E, nonostante si tenesse le braccia, non si
accorgeva minimamente di stare tremando.
<< Ma dovevi arrivare tu! >> proruppe
poi la ragazza, i denti che, sotto il labbro, sembravano sempre più
appuntiti… sempre più assomigliavano a delle zanne sottili ma letali.
<<
Tu con la tua potenza spirituale ridicola, a ficcanasare nei miei pensieri. Avrei potuto
morire in pace, invece di continuare questa vita da cavia di laboratorio… SEI
SOLAMENTE UN IMPICCIO! >> urlò e, come nel sogno, quella voce ebbe la
violenza di un tuono.
Nuovamente si
tappò le orecchie con le mani, gemendo di dolore. Quei suoni erano troppo
forti.
Chiuse gli occhi
solamente per un minuto ma, quando li riaprì, la cosa che si ritrovò davanti gli fece
tremare anche le gambe.
La ragazzina, il
volto completamente teso in una smorfia mostruosa ed animalesca, conservava di umano solamente la forma del corpo. I denti si erano
tramutati in vere e proprie zanne, gli occhi fissi su di lui non chiedevano
altro che ucciderlo, l’aspetto animalesco di quel volto solcato da segni
profondi sulla pelle… e, intorno a lei, una specie di energia
che avrebbe potuto definire un aura, o del chakra, stava pian piano
conferendole una forma diversa, una forma animale: orecchie rotonde ma piccole
e, dietro la schiena, ondeggianti nella notte si formarono sei code dal colore
giallo intenso che, sbattendo l’una contro l’altra, provocavano scoppi come
tuoni e facevano comparire scariche elettriche allo stesso voltaggio dei
fulmini.
Kiba aveva
combattuto contro molte cose, in vita sua.
Aveva
affrontato, per ordine del suo clan, veri e propri branchi di cani randagi,
inselvatichiti fino a divenire scaltri e temerari lottatori per la sopravvivenza.
Aveva affrontato
le zanne dei lupi, fronteggiandoli con freddezza.
Aveva tenuto testa
alle gang di teppisti che gironzolavano dalle parti della sua scuola, tornando a casa pesto e pieno di lividi, ma pur sempre vincitore e
orgoglioso di essersi battuto.
Ma non c’era paragone con tutto quello. Non
c’era paragone nell’affrontare una cosa soprannaturale che nemmeno si
conosceva.
La ragazza,
zittendosi per un secondo, aprì le mani fino a portarle con i
palmi rivolti verso l’esterno.
E, esalandola con un istinto omicida
portentoso, la sua energia spirituale divenuta persino visibile andò a raggrupparsi attorno alle dita delle mani, mentre
intorno a lei vi era un costante bagliore di scariche elettriche.
Incrociò
lentamente le mani davanti agli occhi e, in quel momento, le sue unghie
diventarono artigli
pronti a strappargli le carni.
<< Ora muori, Michael >> soffiò lei, preparandosi
all’attacco.
Kiba aveva
combattuto contro molte cose in vita sua.

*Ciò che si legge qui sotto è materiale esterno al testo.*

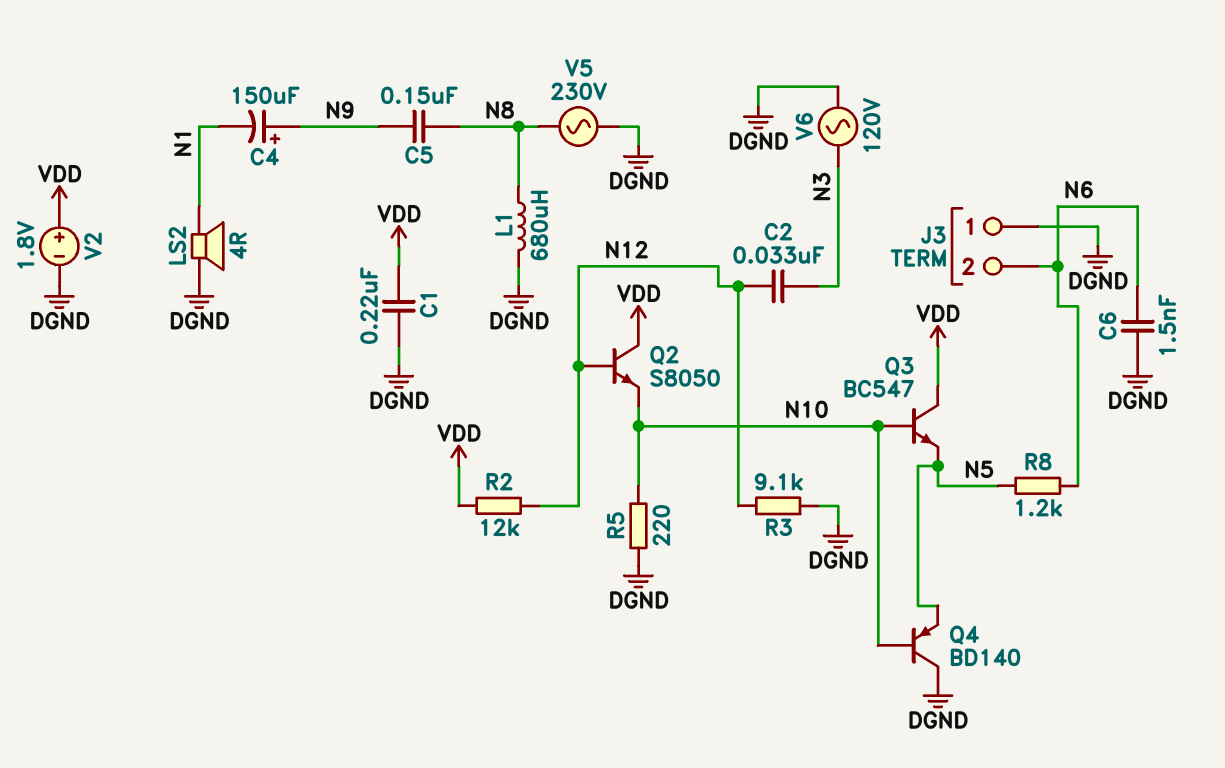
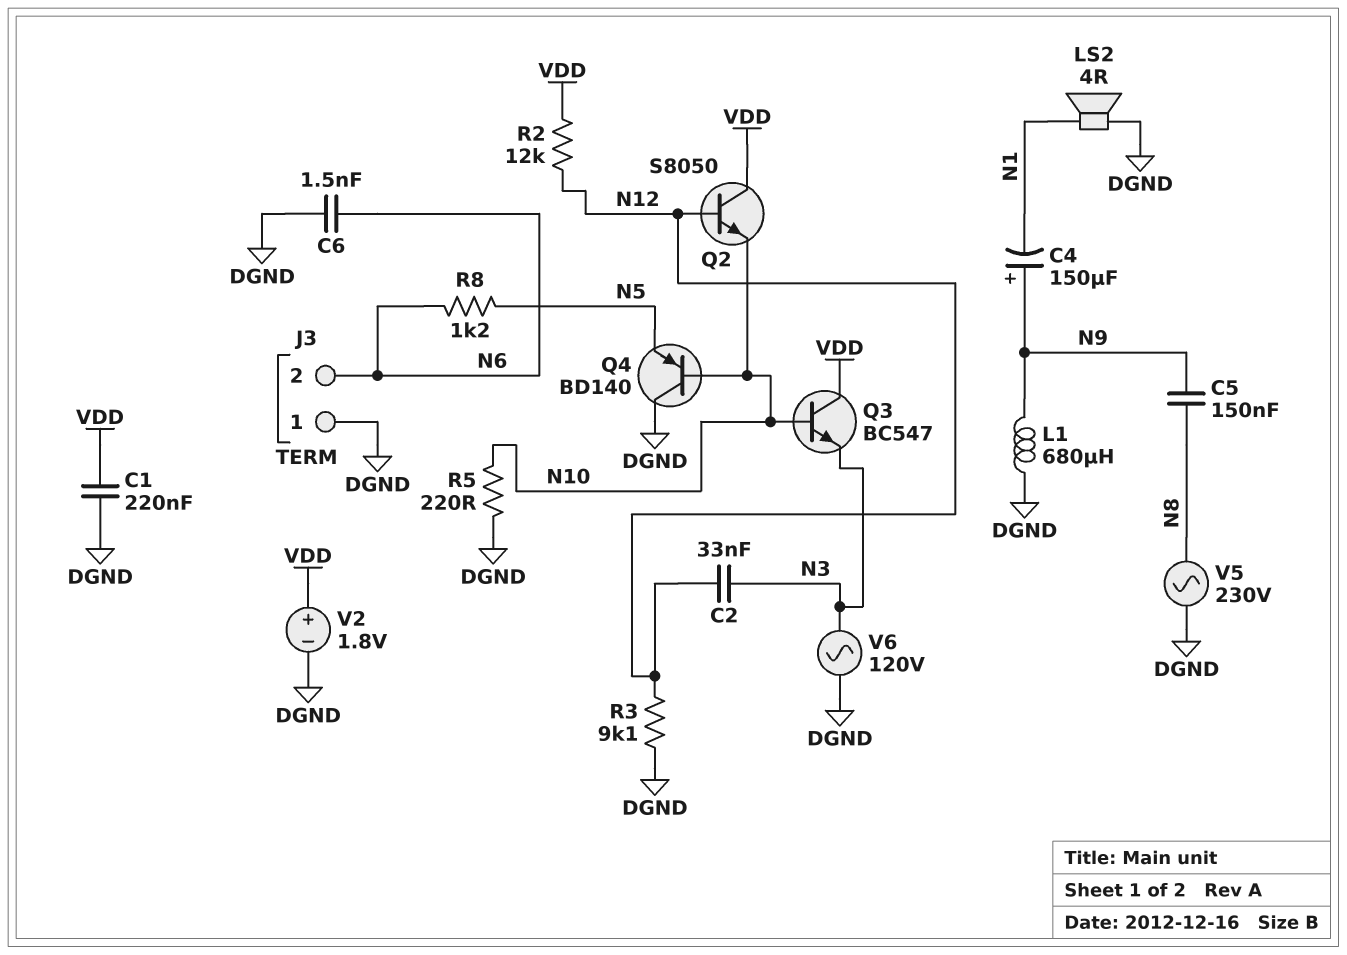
L1: 680uH (DGND, N8) -> 680uH (DGND, N9)
Q3: NPN BC547 (B N10, C VDD, E N5) -> NPN BC547 (B N10, C VDD, E N3)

Ma per la prima volta si era reso conto di
essere finito in una situazione più grande di lui.
E, in mezzo al terrore, di una sola cosa era
sicuro: lui sarebbe morto lì.
Chapter No. 2 ~ End.
*1 - “amichette chit-chat”: le amiche di
chiacchierata della maggior parte della popolazione femminile del pianeta (XD). “chit-chat” da
quello che ho potuto capire, è un dispregiativo derivato dall’inglese “chatting”, ovvero sparlare.

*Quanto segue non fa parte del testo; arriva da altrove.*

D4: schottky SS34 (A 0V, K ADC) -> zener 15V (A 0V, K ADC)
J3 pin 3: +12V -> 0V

*2 - Edward Cullen (vampiro) e Jacob
Black (licantropo) sono due personaggi della serie “Twilight”
scritta da Stephenie Meyer.
*3 - il bento è il classico “cestino del pranzo”
giapponese. Ce ne sono di molti tipi ma solitamente lo si
prepara a casa mettendoci ciò che uno desidera. Il riso è però una componente fondamentale.
*4 - Alea iacta
est: famosa frase latina che Svetonio
attribuisce a Giulio Cesare nel suo De
Vita Caesarum. Cesare l’avrebbe pronunciata una volta superato il Rubicone
dando il via alla Prima Guerra Civile. La traduzione più comune è “il dado è tratto”.